Movie Review - Inner Demons
IFC Midnight's latest, Inner Demons, isn't the first movie to deal with possession this year, and it certainly isn't the first film to utilize the POV-style 'mockumentary' format. But it's certainly one of the best. With an edgy and original spin on the possession film, Inner Demons manages to stand out from it's contemporaries. Director Seth Grossman was the right man for the job as his background in documentary style story telling manages to capture the disingenuous nature of reality shows that capitalize on the struggles of others. One can only assume he was able to draw on his background as a producer on the actual reality series, Intervention, as a basis for his filming style, and it goes a long way to making the movie feel believable. Available in select theaters and on iTunes and VOD. This one is definitely worth your time.
The movie follows a production crew working on an Intervention style show, as they film an episode centered around young Carson Morris. In high school, Carson devolved from an A-Student into a hardcore drug addict. And as she descends further into the grips of addiction, her parents turn to a reality TV show to try to help their daughter. While filming some background on her, one of the cameramen discovers that Carson believes that she is possessed by an evil spirit and that getting high is the only thing that keeps it under control. Of course her theory is met with skepticism, due not only to her addiction but the supernatural elements of the story as well.

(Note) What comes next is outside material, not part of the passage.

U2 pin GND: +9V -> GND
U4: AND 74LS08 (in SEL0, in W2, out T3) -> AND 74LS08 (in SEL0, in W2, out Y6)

So at her family's insistence, she reluctantly agrees to enter a rehab facility. At first things seem to be going fine, but as the drugs slowly leave her system, Carson feels less and less in control of the darkness inside of her. And in the end, her condition begins to blur the lines between drug addiction and demonic possession.

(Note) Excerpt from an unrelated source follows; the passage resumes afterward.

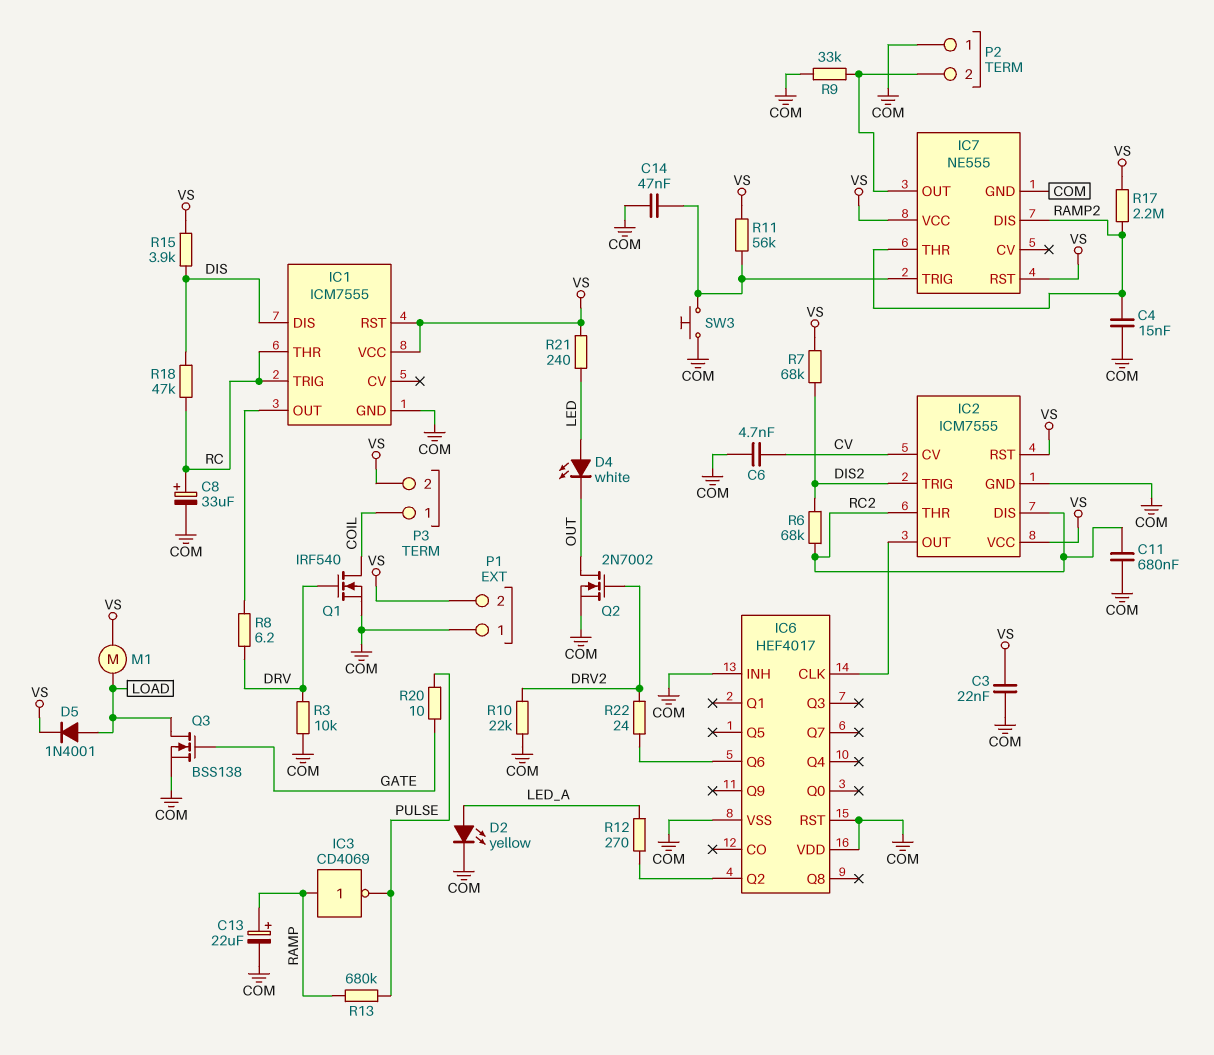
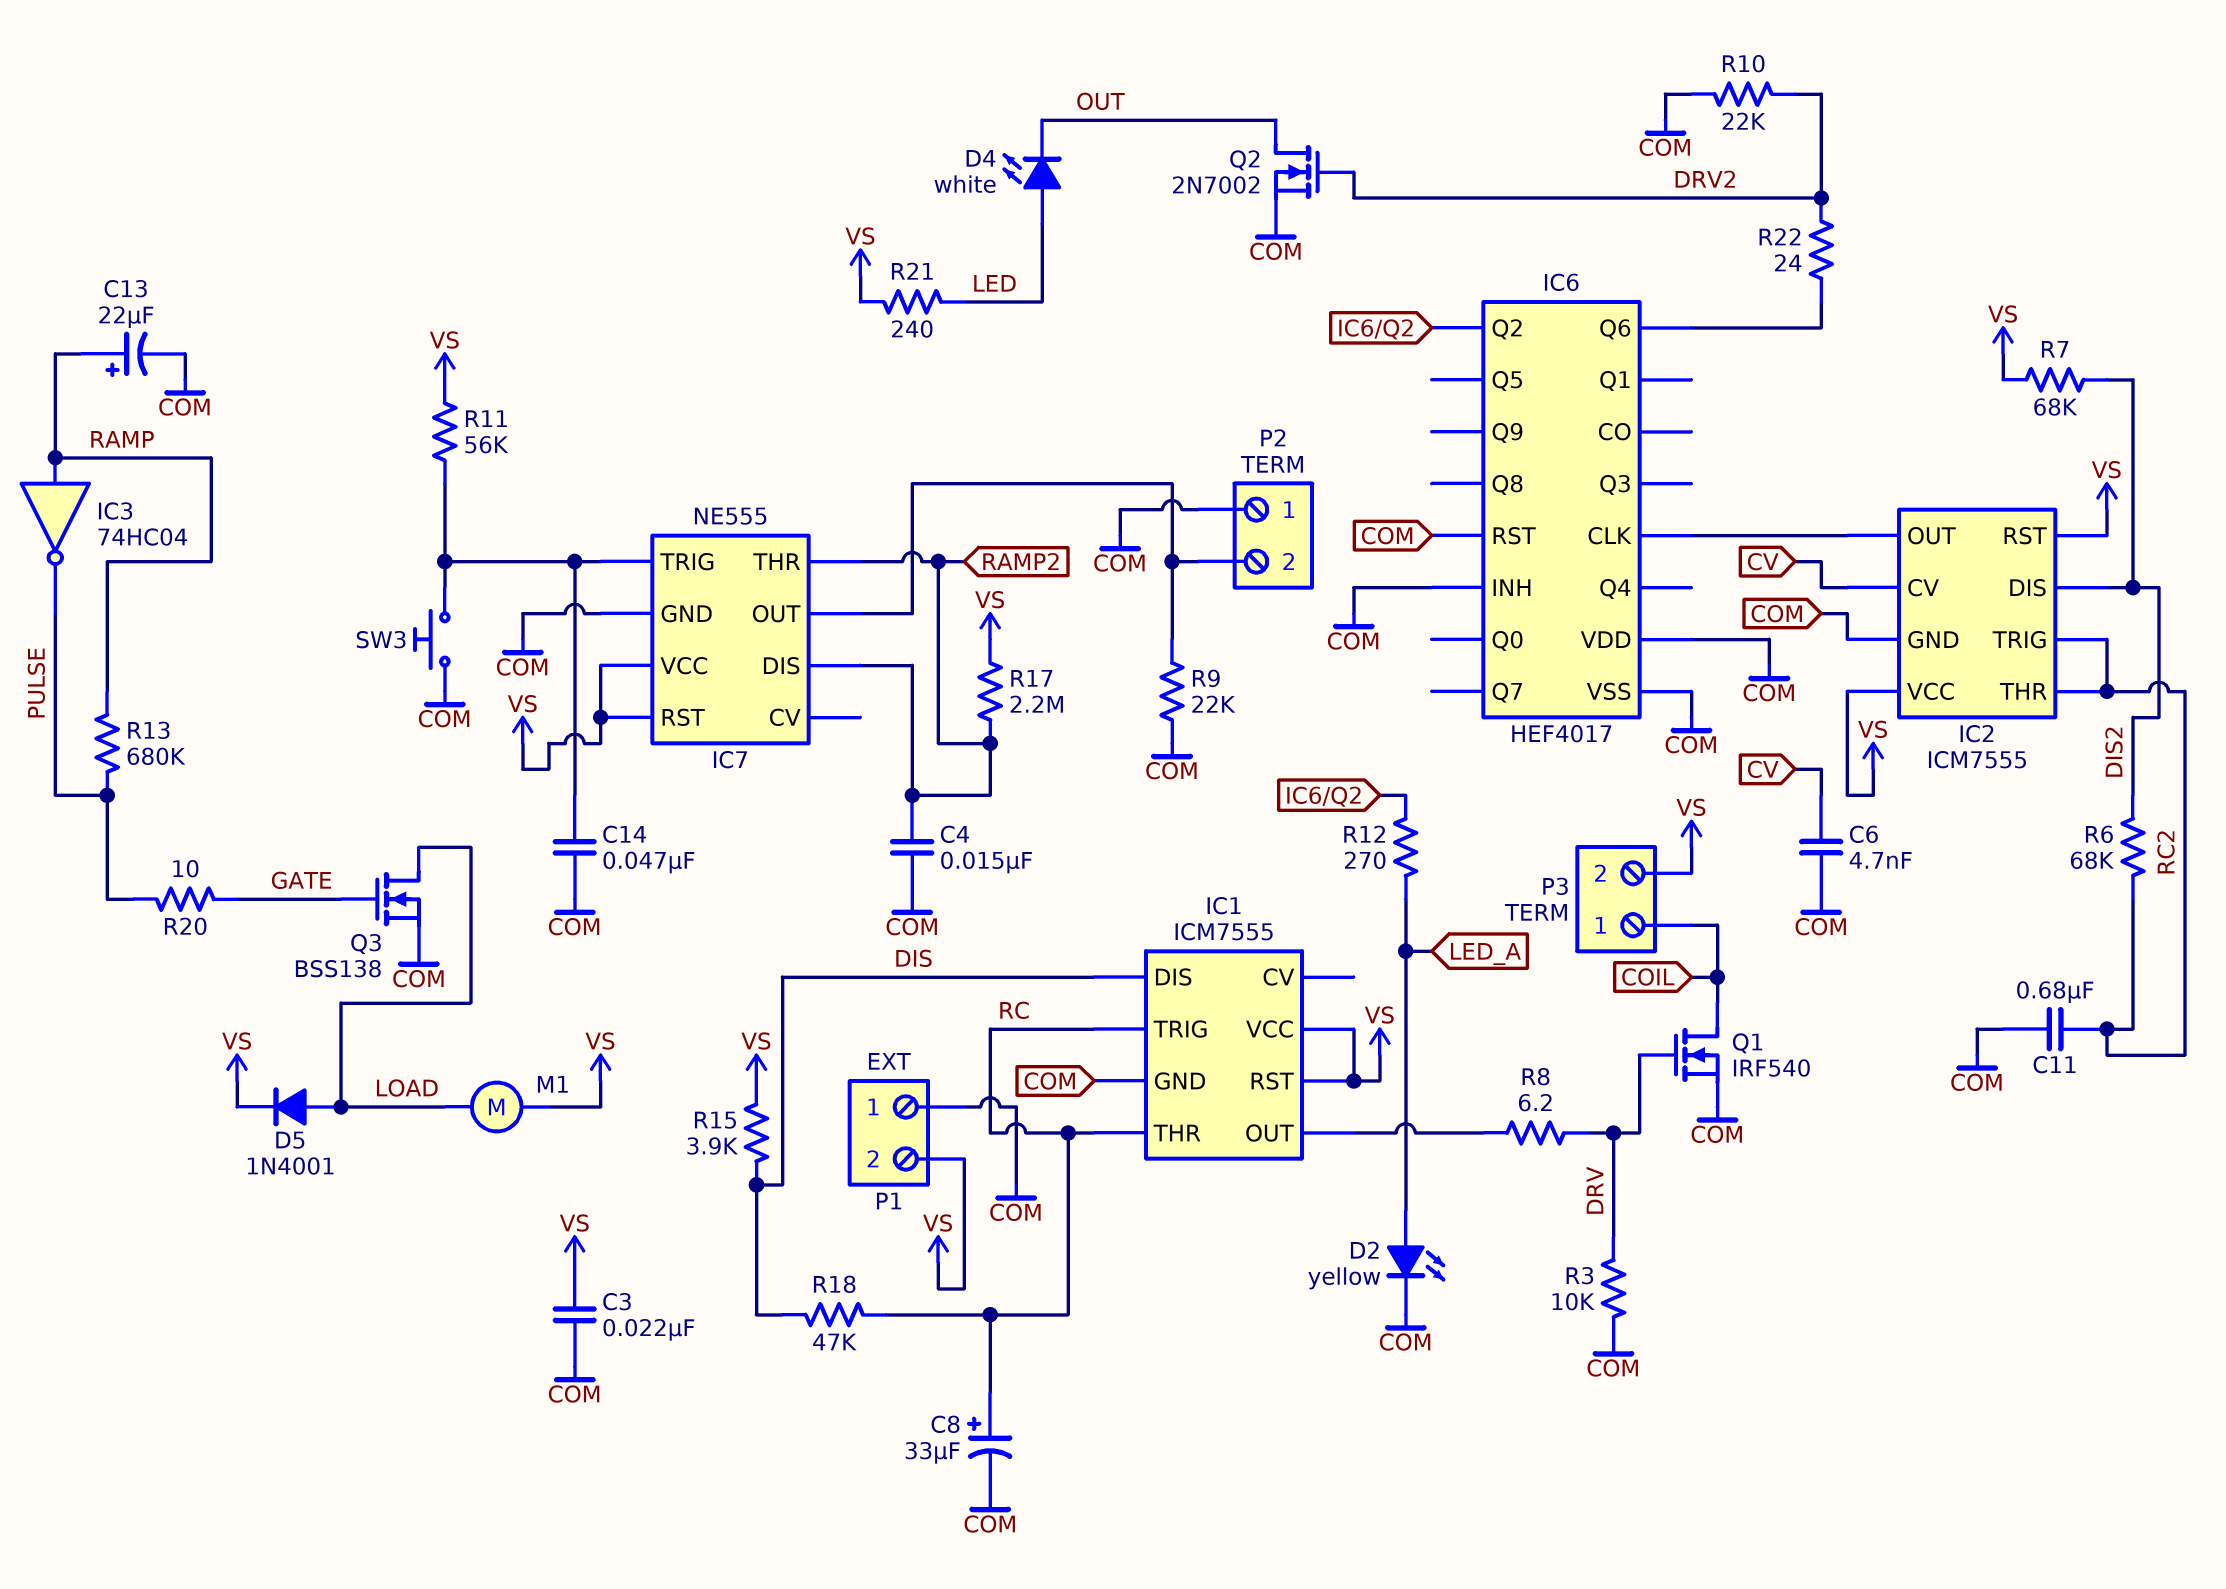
IC2 pin DIS: RC2 -> DIS2
IC2 pin TRIG: DIS2 -> RC2
IC3: NOT CD4069 (in RAMP, out PULSE) -> NOT 74HC04 (in RAMP, out PULSE)
R9: 33k (COM, IC7/OUT) -> 22k (COM, IC7/OUT)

As a director, Grossman really adds some plausibility with his non-invasive shooting style, it lets the action play out in an extremely naturalistic way. Frankly, it actually feels more realistic than some actual reality shows. As I said before, there are no shortage of 'found footage' films this year, but the reality of the situation is that it's just a more cost effective way to film a movie. So instead of maligning the style, I would rather embrace it and hope that the directors who take this approach at least try to put a unique spin on it. And Grossman does just that. Working off of an inventive script by writer Glenn Gers, the two compliment each other extremely well. The basic premise is actually pretty simple, but the film is full of twists and turns that keep you engaged until the very last frame. And that's saying nothing of the gut-punch that he delivers in the final act.
The acting was outstanding from the entire cast, but none so much as newcomer Lara Vosburgh as Carson. She possesses a quality that makes us feel instantly empathetic toward her. And as the film progresses she tackles the emotional and physical transformation head on, to the point where we don't know whether we should feel sorry for her, or fear her. This was an absolutely stellar performance.
Kudos to the film makers behind Inner Demons, who manage to successfully push both the found footage style and possession film in interesting and imaginative new directions. I look forward to seeing their work in the future and hope the writer and director will collaborate again. In the meantime, go see Inner Demons. It's a refreshing look at what can happen when we allow indie-horror film makers the chance to break the mold and try something new. Cheers.